Carl Zimmer Live Blogging The Mars Methane Mystery: Aliens At Last?, reports that:
2:14 Lisa Pratt of Indiana University is talking biology. She is stoked.
2:15 Okay, I mean as stoked as scientists get at press conferences where they talk about photic zones. You can see it in the rise of her eyebrows.
Now, a reporter used to covering press conferences on the steps of a courthouse or a state or federal capitol would not catch that as “stoked.” But Carl Zimmer covers scientists, and he knows what we look like when we’re excited.
That means his article about this will convey her excitement, and readers will be able to use that bit of reporting to guide their own assessment of whether the large, highly localized, methane emissions from the Mars surface indicate that there is indeed subsurface life there.
A lesser reporter would present the whole event as a bunch of dull and staid science-types jabbering about photic zones and whatever else.

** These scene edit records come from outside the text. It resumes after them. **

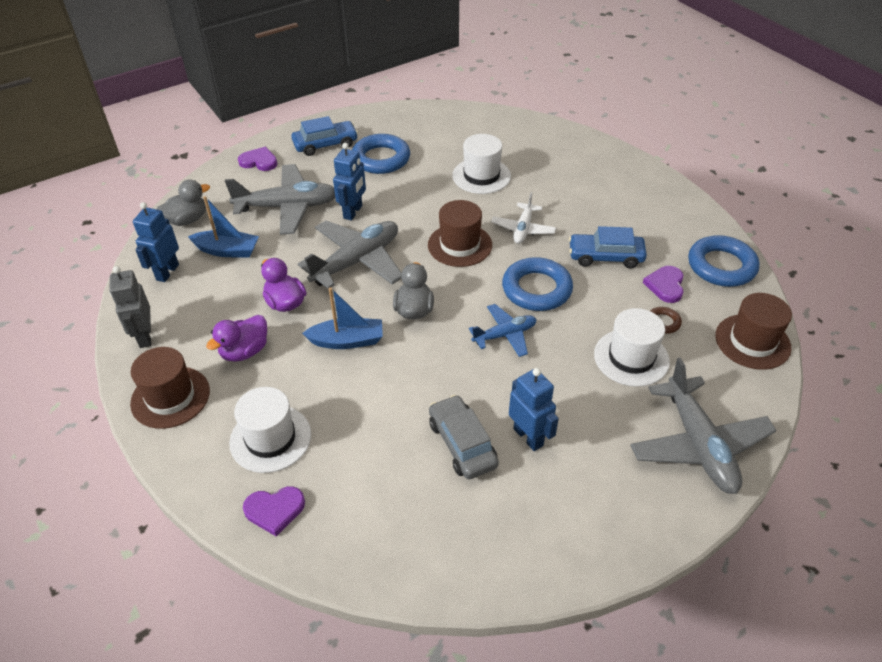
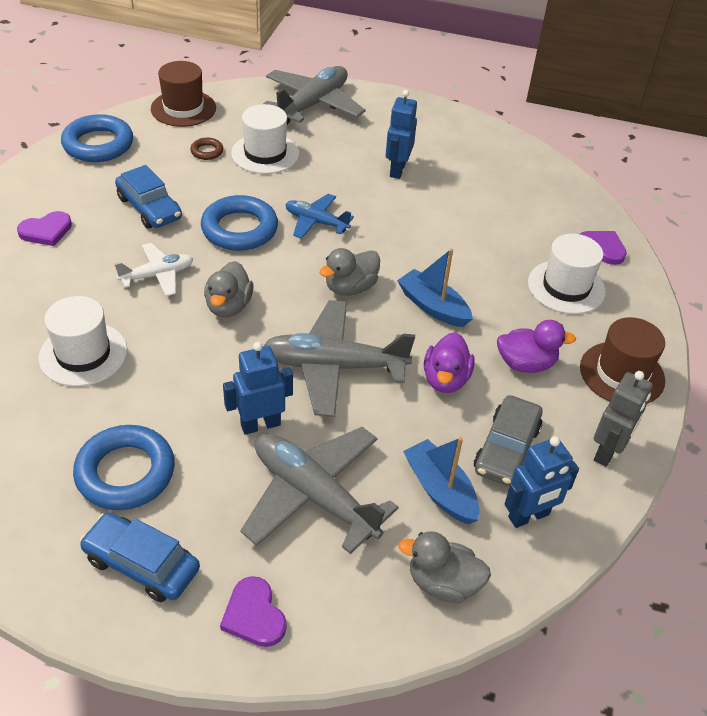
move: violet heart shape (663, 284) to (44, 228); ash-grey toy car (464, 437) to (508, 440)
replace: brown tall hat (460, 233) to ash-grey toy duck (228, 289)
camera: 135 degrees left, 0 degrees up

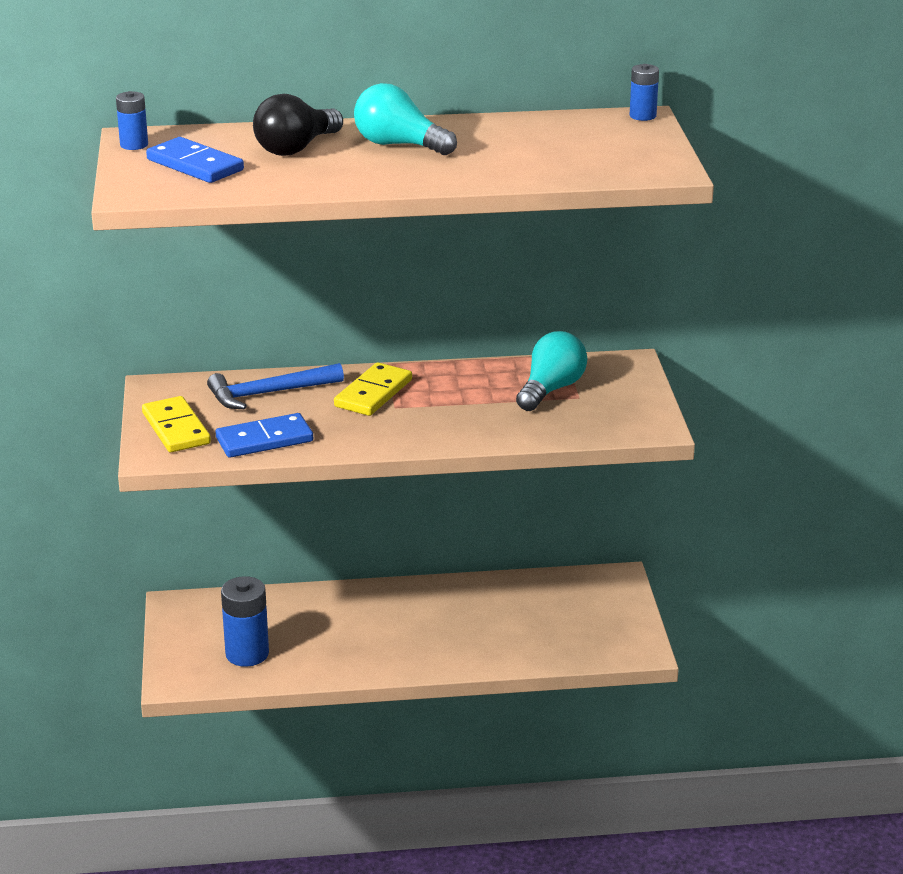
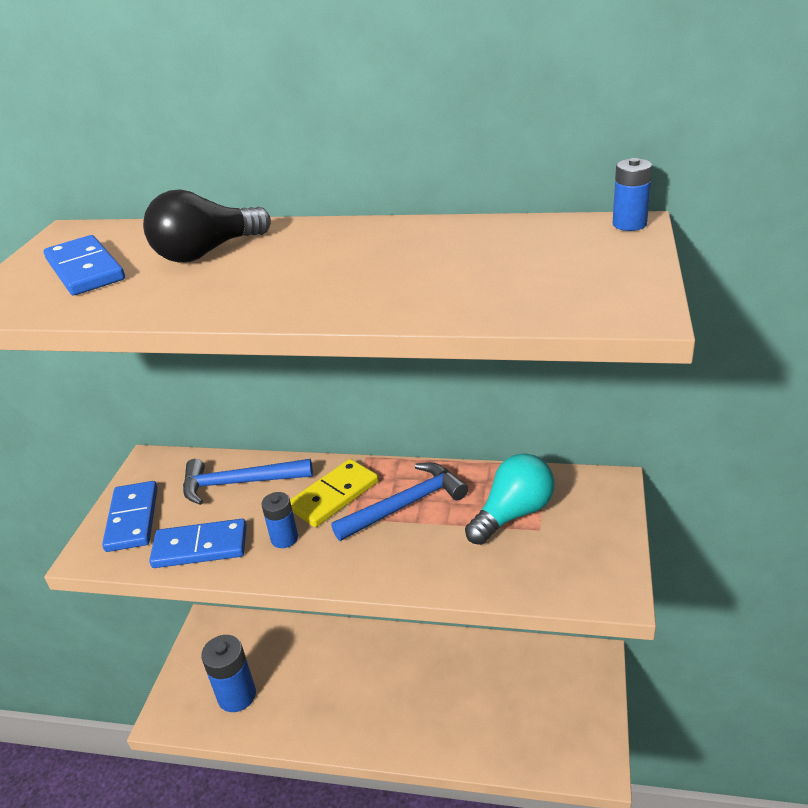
delete: teal light bulb (405, 119)
insert: blue claw hammer (399, 501)
move: blue AA battery (132, 120) to (279, 520)
recolor: yellow domino (176, 424) to blue domino (130, 516)
camera: 20 degrees right, 5 degrees up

Some scientists would favor geological explanations, others biological, with no cues to guide readers through the background context of the discovery.
With the declining number of full-time science journalists, readers will have to confront such shoddy reporting more often, and must either do without science reporting at all, work harder to figure these things out where decent reporters are available, or simply be misinformed by reporters who misread the subtle social cues sent by scientists. In none of these cases is our society better off.

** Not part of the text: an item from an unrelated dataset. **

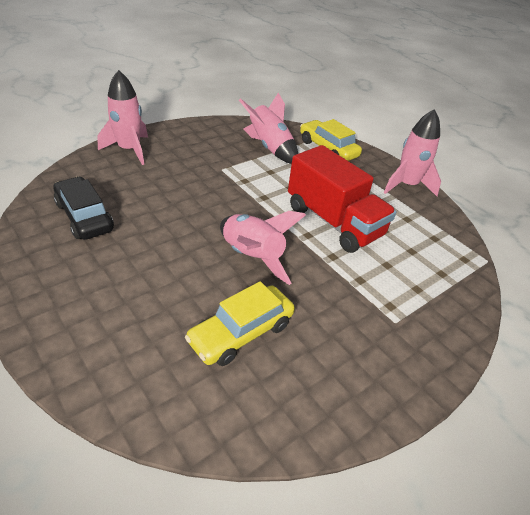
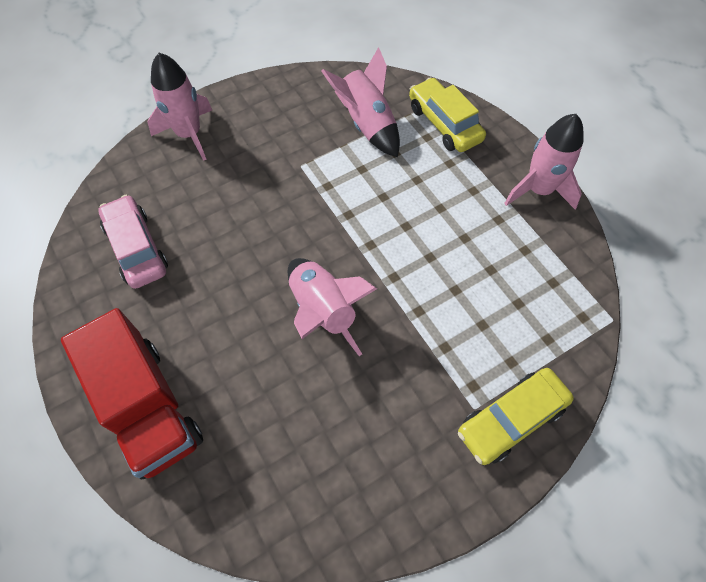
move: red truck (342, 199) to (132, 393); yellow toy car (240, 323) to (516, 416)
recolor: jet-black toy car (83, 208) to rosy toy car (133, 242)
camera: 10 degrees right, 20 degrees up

As with all journalism, a trained monkey could transcribe a press conference and write a dull story around a few good quotes. Good journalism requires a thinking person with extensive context in the field, as well as a highly trained ability to translate that knowledge into terms the public can understand. Scientists can do the first, but not (usually) the second. General assignment reporters can do the latter, but not the former. Nor can they ask questions interesting enough to get the scientists involved in their own discussion.

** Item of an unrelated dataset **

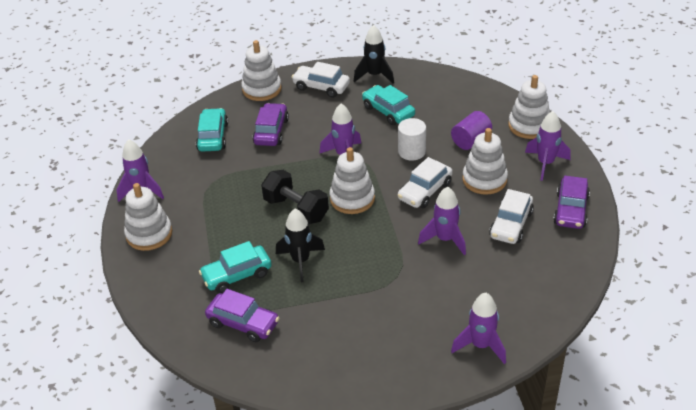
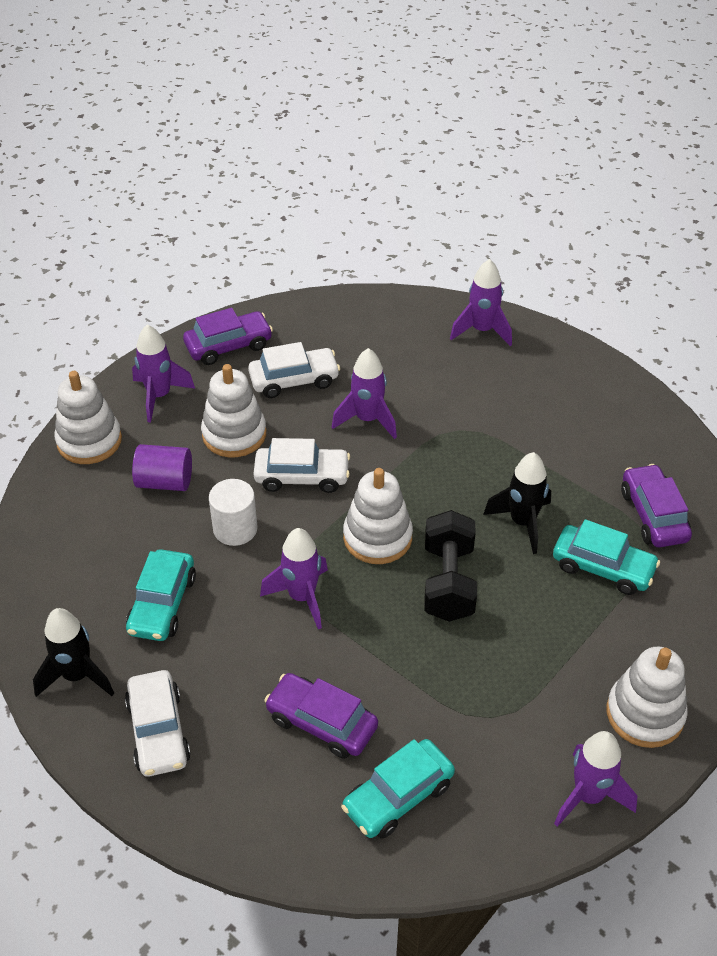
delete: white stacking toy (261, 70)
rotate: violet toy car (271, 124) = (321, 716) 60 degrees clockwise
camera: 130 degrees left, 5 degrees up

As everyone from local papers to CNN reduces their science reporting staff, these conferences will increasingly be reported in ways that are equivalent to sending a sports reporter to cover the White House. That could work out occasionally, but it’s a bad bet for all involved. Not to mention that the amount of reporting not based on press conferences or press releases will become vanishingly small.
Science bloggers can help provide context, and are brilliant at catching papers that deserve attention but don’t have a press release, but it’s not a sure thing that they will have the time or resources to attend press conferences, and their access to embargoed papers is limited. I contend that we need science journalists now more than ever. We’ll see if my colleagues here at ScienceOnline ’09 disagree with that assessment.